Well, natural though these ideas may be, they’re all wrong. If you left revision to the last minute at GCSE then I’m afraid your grades are worse than they would have been if you hadn’t – and, more importantly, if you try the same approach in your current courses, you will find that they are harder and more extensive and that last minute revision on top of laziness simply doesn’t work: your grades will be truly terrible rather than just a little worse than they might have been. What does work is putting time and energy into your goals – nothing really worth doing is easy, and making the most of your education is definitely worth doing – but it’s not easy, it involves hours of hard work, and the disappointment of getting things wrong and the correction of mistakes. In The Princess Bride, the man in black says “life is pain, highness, anyone who says otherwise is selling something.” I don’t quite agree, but success in life is hard work and you don’t want whatever someone who says otherwise is selling. Which is why it’s rather fortunate that you are able to come to school – a privilege that has not been available to most people your age through history and is still not available to most people across the world. The school leaving age in England was 14 a hundred years ago, was 15 when my father went to school and had been newly raised to 16 when I was born 50 years ago. When you were born, only two thirds of 18 year olds in the UK were still in education and, whilst 95% of children in this country now get a secondary education, that figure is only 45% in South Africa, 25% in Bangladesh, and 5% in Mozambique. You’re lucky to have the opportunities you do – make the most of them.

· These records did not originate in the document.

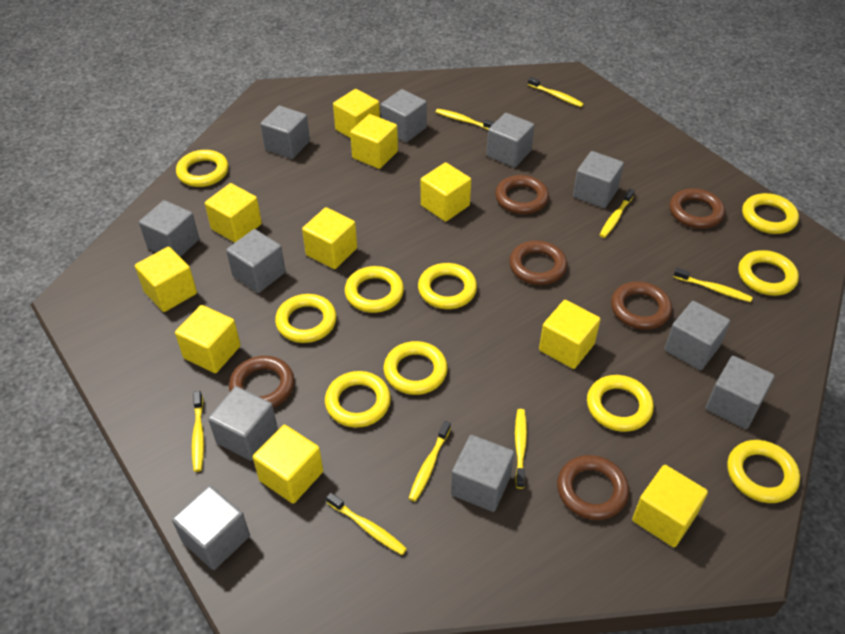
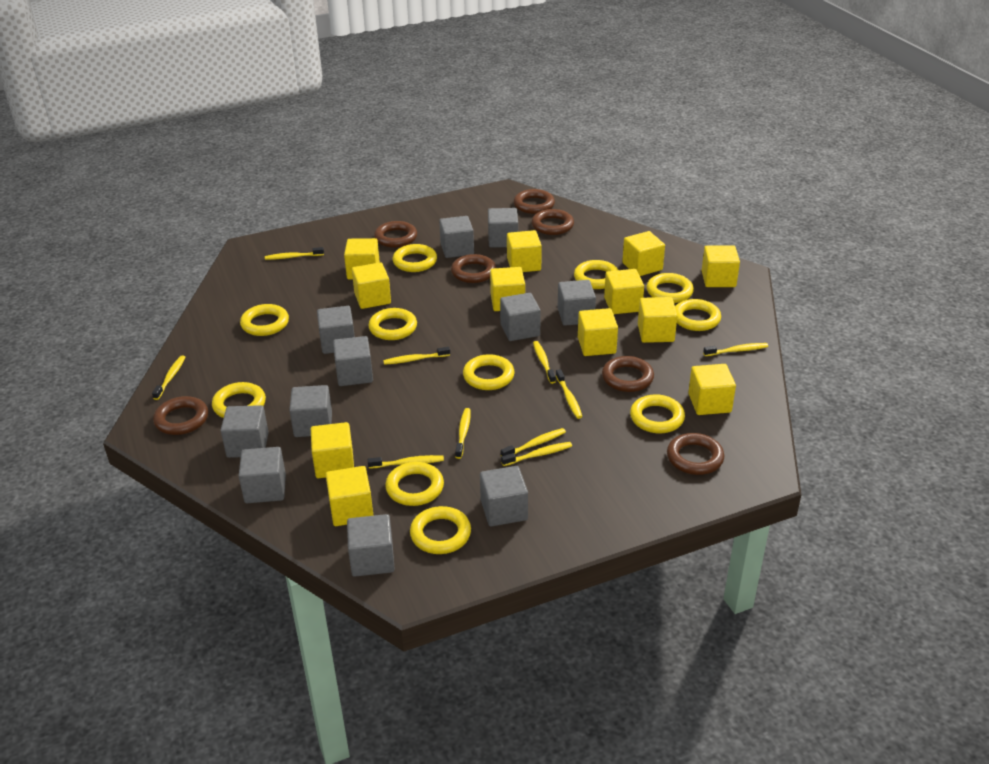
brown ring: 6 -> 7
yellow cube: 10 -> 12
yellow ring: 10 -> 11
yellow toothbrush: 8 -> 10

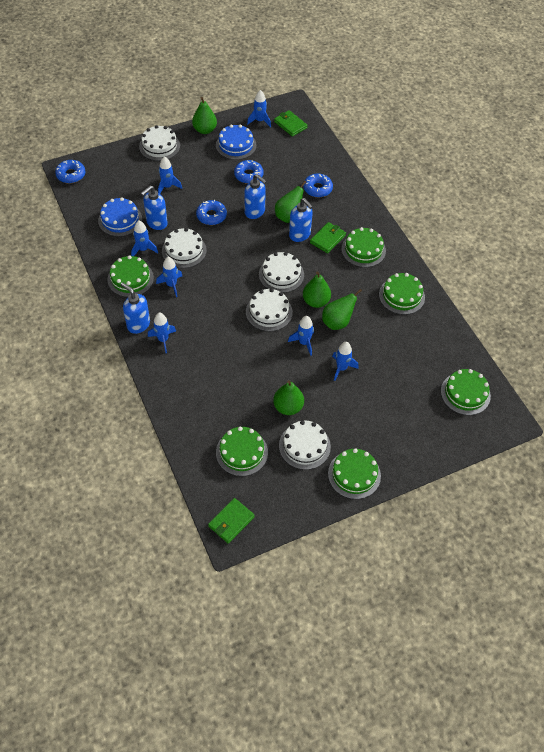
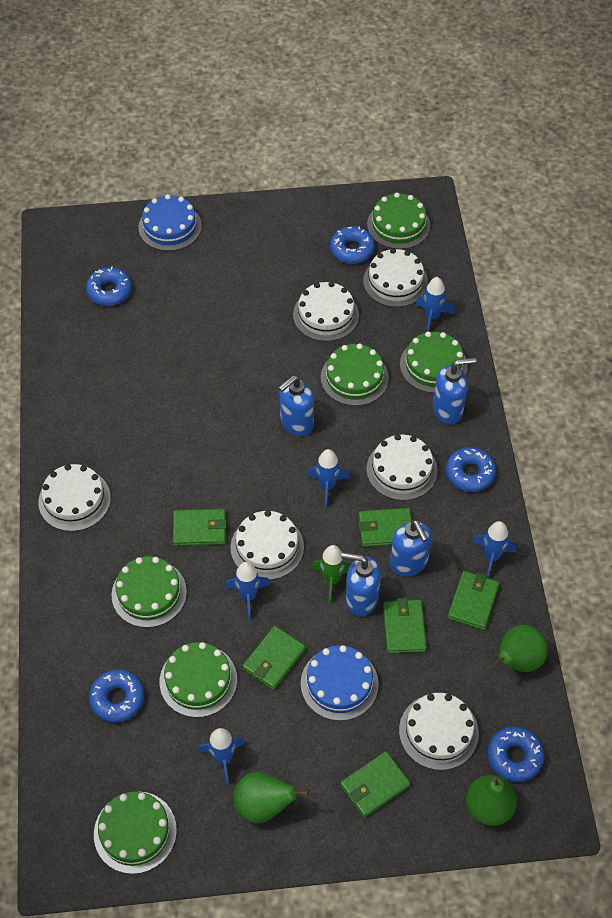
blue donut: 4 -> 5
blue rocket: 7 -> 5
green pear: 5 -> 3
green rocket: 0 -> 1
green wallet: 3 -> 6
white cake: 5 -> 6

And so, maybe you have mondegreens of one sort or another – we all do – and the question is what you do when you find out, when someone points out that Aretha Franklin isn’t talking about antiseptic (TCP is short for tri-choloro-methyl-iodo-salycil, although the name is something of a mumpsimus since the stuff you buy that’s called TCP in the chemists hasn’t contained the compound TCP since the 1950s) – when you realise that she’s really asking her partner to take care of business, do you continue as you were before, or do you correct your mistake? When you learn that the techniques you used successfully at 16 will no longer serve you well as you move into adult life, will you cling to what you believed in the innocence of youth, or will you change the way you approach things?
Three positive changes
My point, my final point for today, is that once you know a mondegreen is, well, a mondegreen, then it is one no longer – either you correct to the maybe more mundane, perhaps less poetic, almost certainly not so exotic truth, or you turn the innocent mondegreen into a wilfully ignorant mumpsimus. Be open to learning, even if it means giving up on your fondly held opinions and favourite urban legends. Accept that the saxophone on Baker Street was played by Raphael Ravenscroft, and don’t, please, be a mumpsimus.
Footnotes
1. This assembly acts almost as a second half to Taking out the TCP (even to the point of re-emphasising the importance of the Princess Bride).